Step 1 — Find intersection of the first two lines (one vertex).
Solve $x+1 = 4x - 8$.
Move terms: $1 + 8 = 4x - x$ → $9 = 3x$ → $x = 3$.
Then $y = x + 1 = 3 + 1 = 4$.
So vertex $A = (3,4)$.

Step 2 — Use the altitude through $A$.
An altitude from vertex $A$ passes through the orthocenter $(3,-1)$. The line through $A(3,4)$ and orthocenter $(3,-1)$ has the same $x$-coordinate, so it is the vertical line $x = 3$. That altitude is vertical, so the side it is perpendicular to must be horizontal. Therefore the third side $y = mx + c$ must be horizontal — i.e. its slope $m = 0$. So the third line is $y = c$.
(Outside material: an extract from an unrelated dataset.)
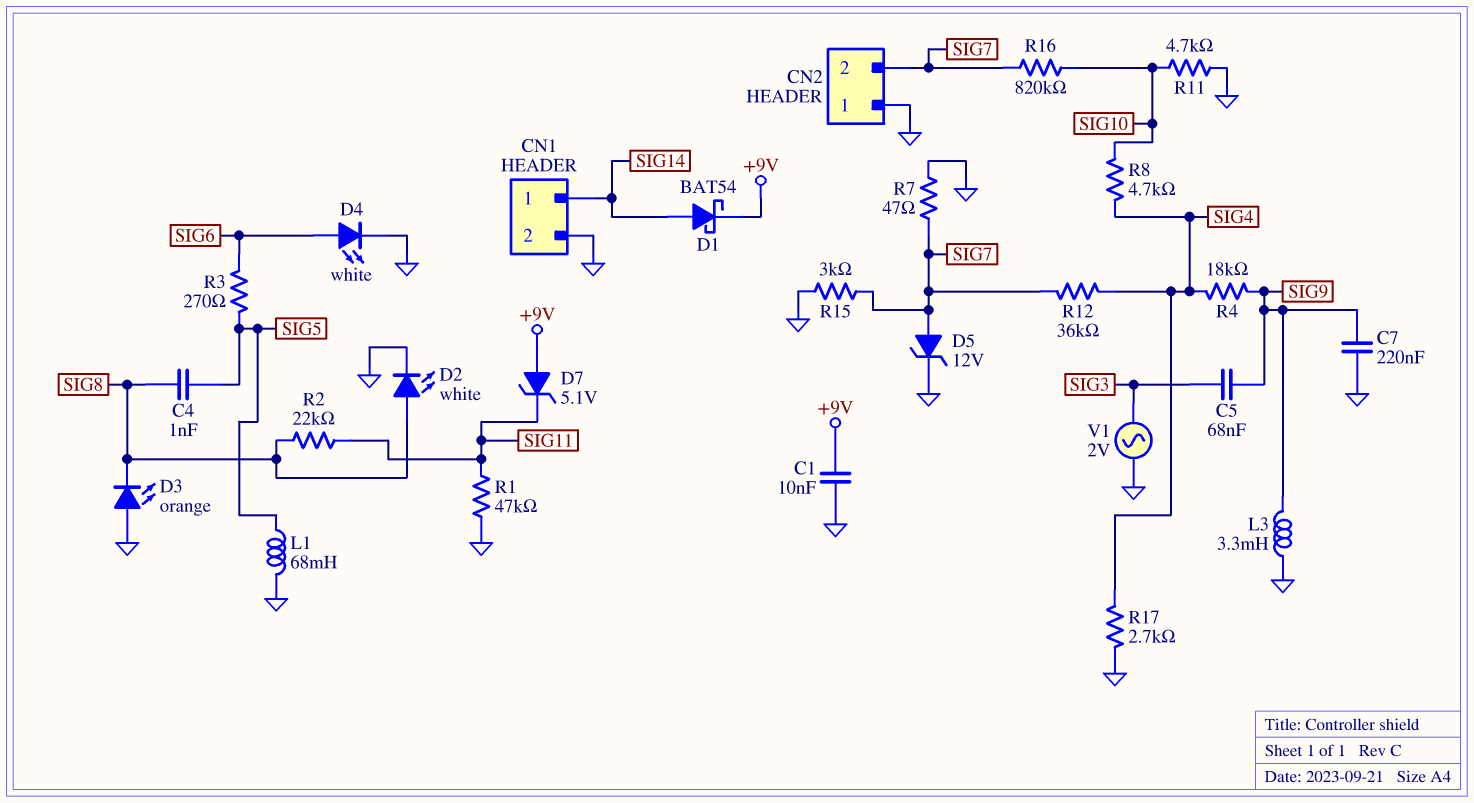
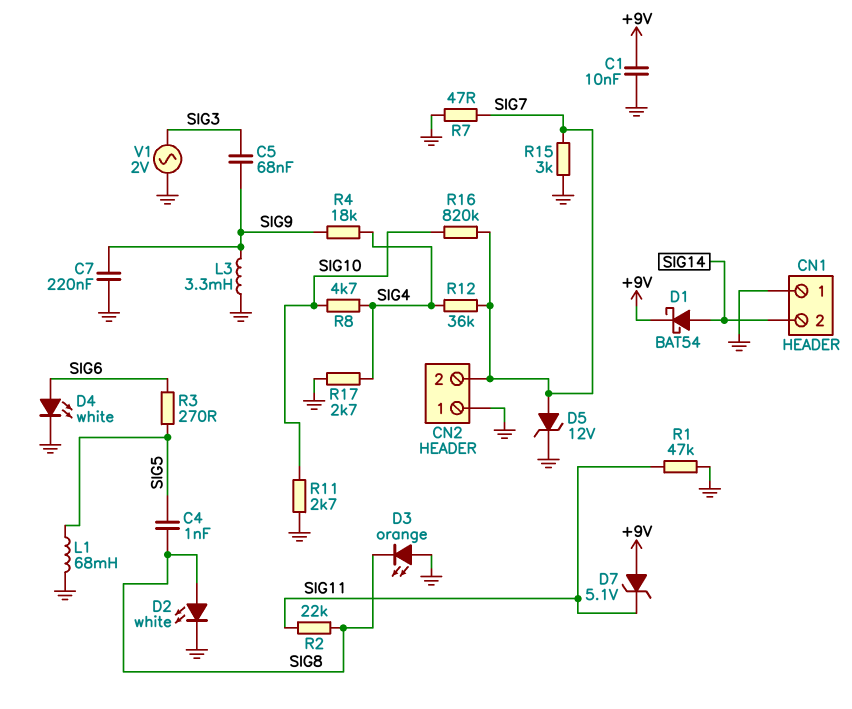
CN1 pin 1: SIG14 -> GND
CN1 pin 2: GND -> SIG14
R11: 4.7k (GND, SIG10) -> 2.7k (GND, SIG10)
Step 3 — Use another altitude to find $c$.
Take vertex $B$ as intersection of $y = x + 1$ and $y = c$. Then $x + 1 = c$ ⇒ $x = c - 1$. So $B = (c-1,\,c)$.

The altitude from $B$ must pass through orthocenter $(3,-1)$ and be perpendicular to the opposite side, which is the line $y = 4x - 8$ (slope $4$). The slope of this altitude is the negative reciprocal of $4$, i.e. $-\tfrac{1}{4}$.

So slope between $B(c-1,c)$and orthocenter $(3,-1)$ equals $-\tfrac{1}{4}$:

$$\frac{c-(-1)}{(c-1)-3}=\frac{c+1}{c-4}=-\frac{1}{4}\mathrm{.}$$

Step 4 — Solve for $c$.
Cross-multiply carefully:

$4(c+1) = -1\cdot(c-4)$
Left: $4c + 4$. Right: $-c+4.$

So $4c+4=-c+\mathrm{4\; Move }$$-c$ to left: $4c + c + 4 = 4$ → $5c + 4 = 4$.
Subtract 4 both sides: $5c = 0$. Hence $c = 0$.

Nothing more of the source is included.